I was once the only passenger on a four-hour “ghost flight” across Europe. I loved it – the exclusivity, the speed, even the meals. But that was 45 years ago, when flying was quite rare and seemed glamorous. The idea that air travel might one day threaten future generations seemed very far-fetched.
But the facts change. Travel is now a global commodity, and aviation is the world’s fastest growing major source of climate breakdown emissions. Flying empty or near-empty planes around just to hold on to landing slots at airports now seems close to “ecocide” – an act of deliberate destruction of the environment. A staggering 15,000 ghost flights flew from UK airports between March 2020 and September 2021.
These flights are a symptom of an unregulated, highly protected industry encouraged to keep growing without responsibility. Before the pandemic, Britain had the third largest aviation sector in the world after the US and China. It has some of the most travelled people in the world, and its emissions from flying are the third highest per capita. The government subsidises the industry with huge tax breaks and handouts. And while the rest of UK industry has helped to reduce emissions by around 42% in the last 30 years, aviation has been allowed to double its own.
In 2019, aviation accounted for 8% of all UK emissions, and it shows no sign of slowing soon. The global industry may be slowly improving its efficiency, by about 2% a year, but passenger growth still surges ahead. Globally, a staggering 38,000 large planes are now expected to be flying regularly within 10 years – and the UK government expects more than 230 million more passengers a year will be using UK airports by 2050.
Never mind that the government’s climate adviser, the Climate Change Committee (CCC), say that passenger numbers should not grow more than 25% and that there should be no more net airport growth. Heathrow, Gatwick, Leeds-Bradford, Manston, Bristol, Luton and others are now planning to expand, in the teeth of local opposition. We are to be Runway Britain.
But while airlines give the impression of being for everyone, they are largely used by the few. Aside from the air and noise pollution close to airports, which disproportionately affects low-income groups, just 1% of people take 20% of all English international flights and 10% take more than half. There is a limit on how much carbon we can emit without catastrophic climate consequences; the more the aviation industry is allowed to grow, the more all other sectors of the economy will have to cut back.
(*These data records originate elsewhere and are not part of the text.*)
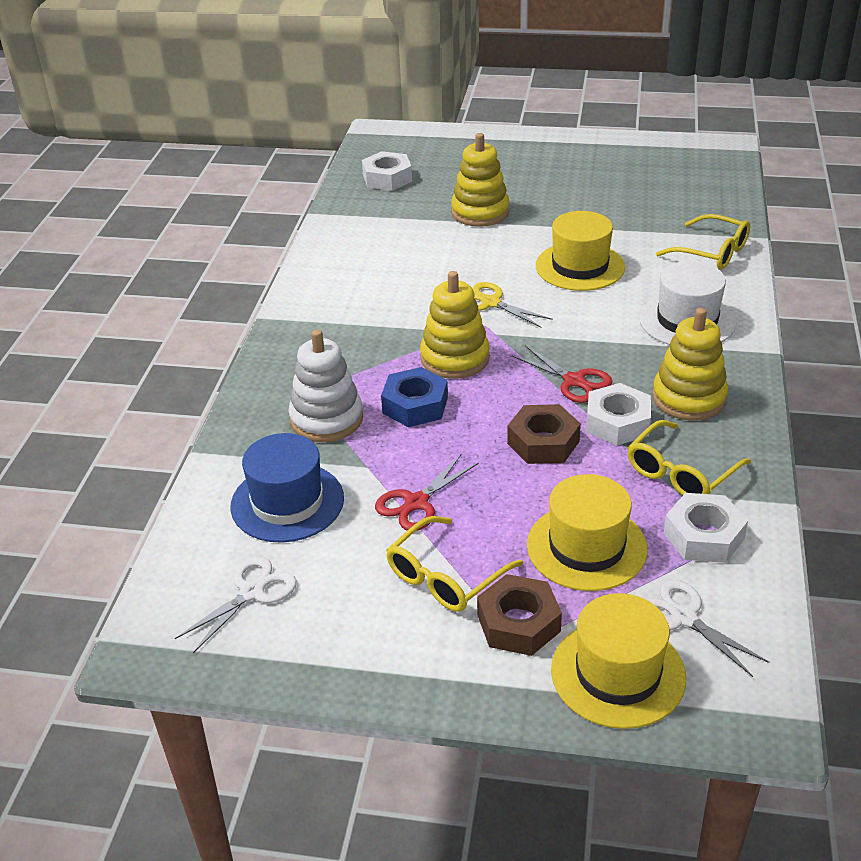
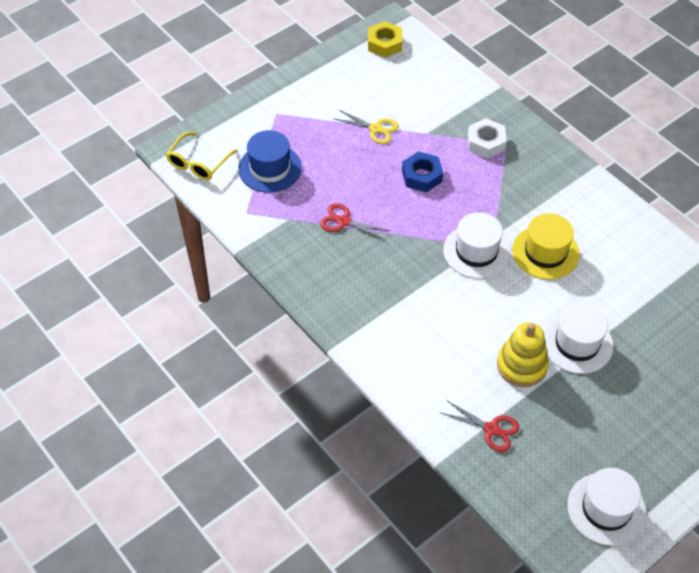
brown nut: 2 -> 0
white hat: 1 -> 3
white nut: 3 -> 1
white scissors: 2 -> 0
white stacking toy: 1 -> 0
yellow glasses: 3 -> 1
yellow hat: 3 -> 1
yellow nut: 0 -> 1
yellow stacking toy: 3 -> 1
To its credit, Britain also has a legal duty to cut its emissions to reach net zero by 2050, one of the most ambitious decarbonisation plans in the world. This means a 78% cut on 1990 figures by 2035, and 100% by 2050. The government is relying mostly on techno-fixes and imagines a heat pump for every house, electric cars on every drive, better quality housing, mass tree planting and farming reform – but above all, it expects the market to magically deliver the necessary cuts. It is obviously make-believe, and groups including Friends of the Earth and Client Earth are now taking ministers to court, saying the strategy is too theoretical and is not properly backed up with policies, money or commitment.
Besides, they say, unlike cars or houses, there is no techno-fix for aviation. The industry knows this, and talks up emission-trading, switching to renewable fuels, carbon capture and storage, and even one day building lighter electric or green hydrogen planes. But few of these nascent technologies are likely to be working at any significant scale in the next 20 crucial years, by which time we must have slashed emissions heavily to avoid more catastrophic storms, flooding, droughts and heatwaves. Meanwhile, the public is fobbed off with talk of airlines paying others to make extra emissions cuts, and being on the brink of breakthroughs.
The bitter truth is that UK aviation, as it exists today, and tackling the climate crisis are incompatible, something recognised by the CCC. It warns that, left unchecked, the linked aviation, tourism and airport industries will blow UK climate targets away.
We need to reduce emissions from air travel fast – and that can only mean fewer flights. That will require proper interventions, such as a tax on frequent flights, the removal of tax breaks on aviation fuel, and the adoption of the “polluter pays” principle. Any money raised could help provide better public transport, cheaper rail fares and alternatives to flying,
The timing for action is good. Two years of travel restrictions and rising awareness of the climate crisis may have convinced many of us that Zoom is here to stay, Britain is beautiful, trains to France and beyond are good, and the days of shopping trips to New York, weekend skiing in Italy and second holidays in Thailand are over.
It might also have convinced the industry that the best way to start addressing its impact on climate change is by banning all ghost flights.